A peça foi vista por um sucesso de público e uma boa disputa pelas últimas entradas, na noite do dia 23 de agosto, a partir das 19 horas, na Galeria do Clube dos Diários. Espetáculo montado em espaço alternativo, uma Galeria de Artes, talvez não tenha possibilitado o melhor ponto de visão para quem acorreu curioso ao evento, por conta do espaço não ser apropriado para receber espetáculos na estrutura palco italiano, mas no que diz respeito ao tratado de arte e tratamento cênico, nada que desabone a performance da Cia. baiana.

Quando público adentrou a Sala já havia a cena montada. Em despretensão pretensiosa e  de caso pensado, os atores recebem a plateia enquanto "varrem o palco" e, entre intervenções indiretas ao público, diretas à produção e troca de diálogos entre eles, vão costurando uma dramaturgia distanciada, aparentemente de improviso, que funciona como prólogo no aguardo de acomodação do público.

Da cenografia, duas vassouras escovões, folhas de papéis ao fundo da cena que tomam função a partir de determinados narrativos, as garrafas térmicas, com água, personalizadas, cor preta, que os atores utilizam durante a empreitada para hidratarem-se e, bem ao fundo da cena, folhas de papel presas a cordões, por pregadores de roupa que, nalgum momento, são alçadas pelos atores e licenciam talvez literatura de cordel, o sorriso do gato de Alice, a meia lua de bandeirinhas ou trapos nos morros mal vestidos de que falam Orestes Barbosa e Silvio Caldas (Chão de Estrelas), ou ainda o sorriso de Genet espalhado no varal da licença dramática. Cada um com sua recepção.

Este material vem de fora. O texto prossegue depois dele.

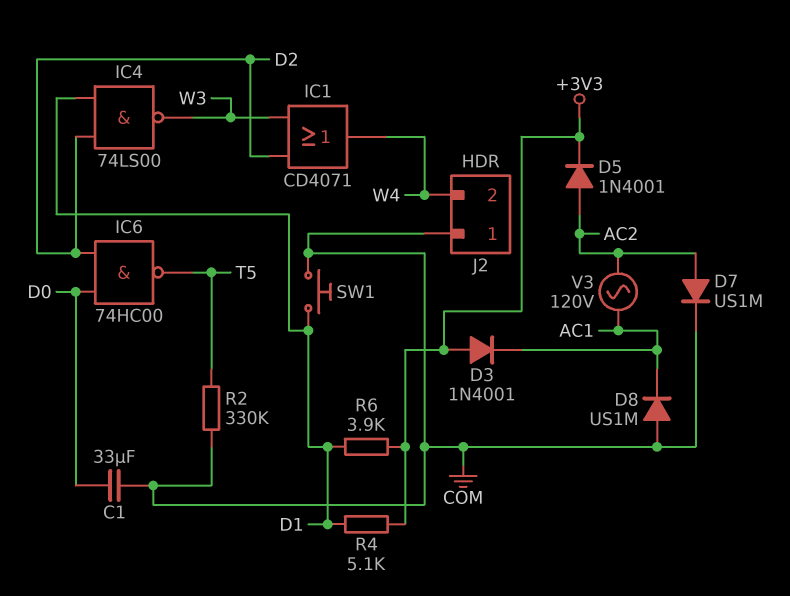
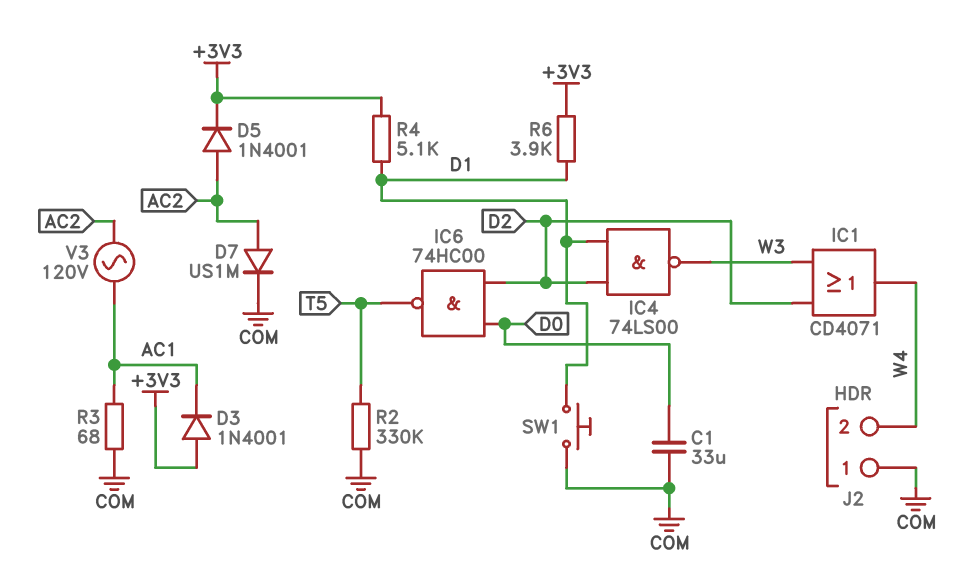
D8: diode US1M (A COM, K AC1) -> none
R3: none -> 68 (AC1, COM)

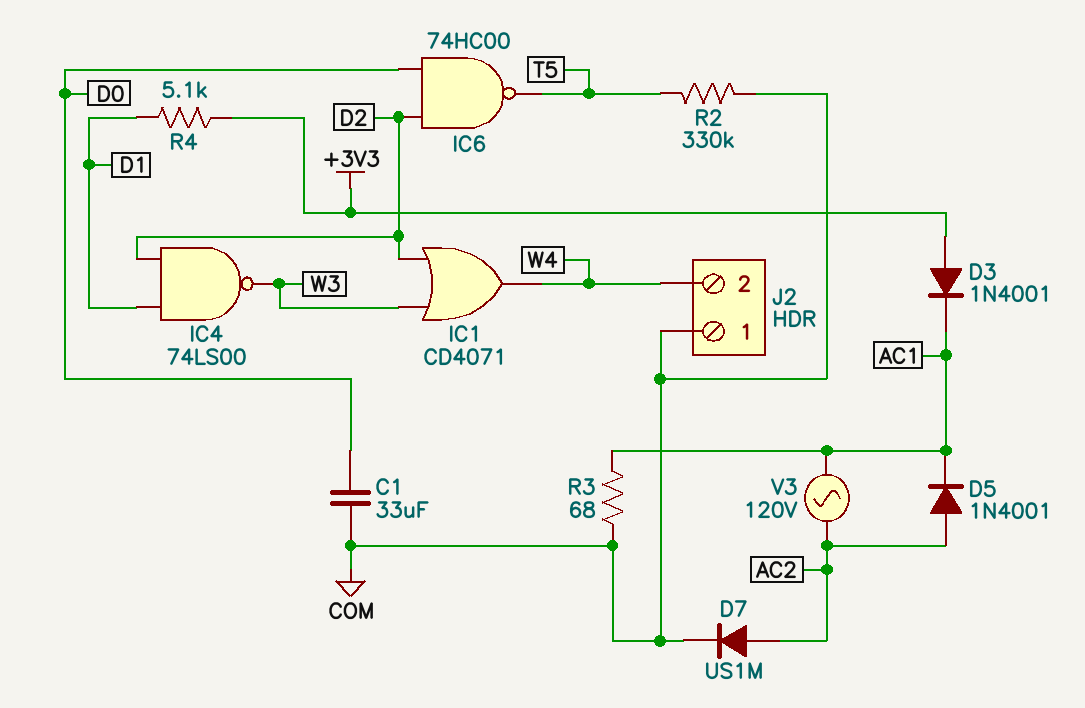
D5: diode 1N4001 (A AC2, K +3V3) -> diode 1N4001 (A AC2, K AC1)
R6: 3.9k (+3V3, D1) -> none
SW1: button (COM, D1) -> none

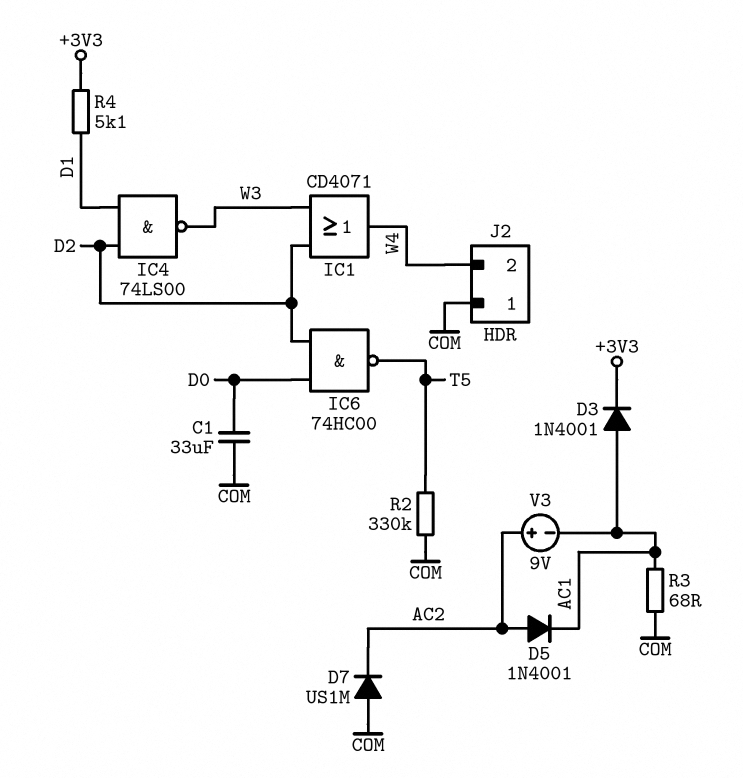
D3: diode 1N4001 (A +3V3, K AC1) -> diode 1N4001 (A AC1, K +3V3)
D7: diode US1M (A AC2, K COM) -> diode US1M (A COM, K AC2)
V3: AC 120V (AC1, AC2) -> 9V (plus AC2, minus AC1)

(tensão, tesão, sexualidade e uso dos prazeres/fotos Maira Lins)

Ainda da marca cenográfica, luminárias suspensas que são (des)afinadas e definem-se na ação de Iluminação (Pedro Dutra Benevides) e outros pontos que são montados pelos atores na cena. Da cena livre, despojada, à densidade dramática para levezas, economias e sentimentos aflorados dentro e fora do universo de Genet, sempre com muita técnica de bem encenar e preparando a plateia, quando se incia o jogo da narrativa, às vezes do autor, e quando distanciam-se para aproximar o dramaturgo francês da realidade nossa de cada dia, nas exceções e nas regras sociais de paradigmas que definem o que se pode ser aqui ou alhures.

Apresentam a personagem Genet e brincam de fingir ser, ou não ser nas identidades de si em ser Genet e suas personagens do mundo, submundo, (in)delicados perfis das memórias revitalizadas, regurgitadas e frescas nas vozes sociais e anti heroicas que povoam a literatura dramática genetiana. 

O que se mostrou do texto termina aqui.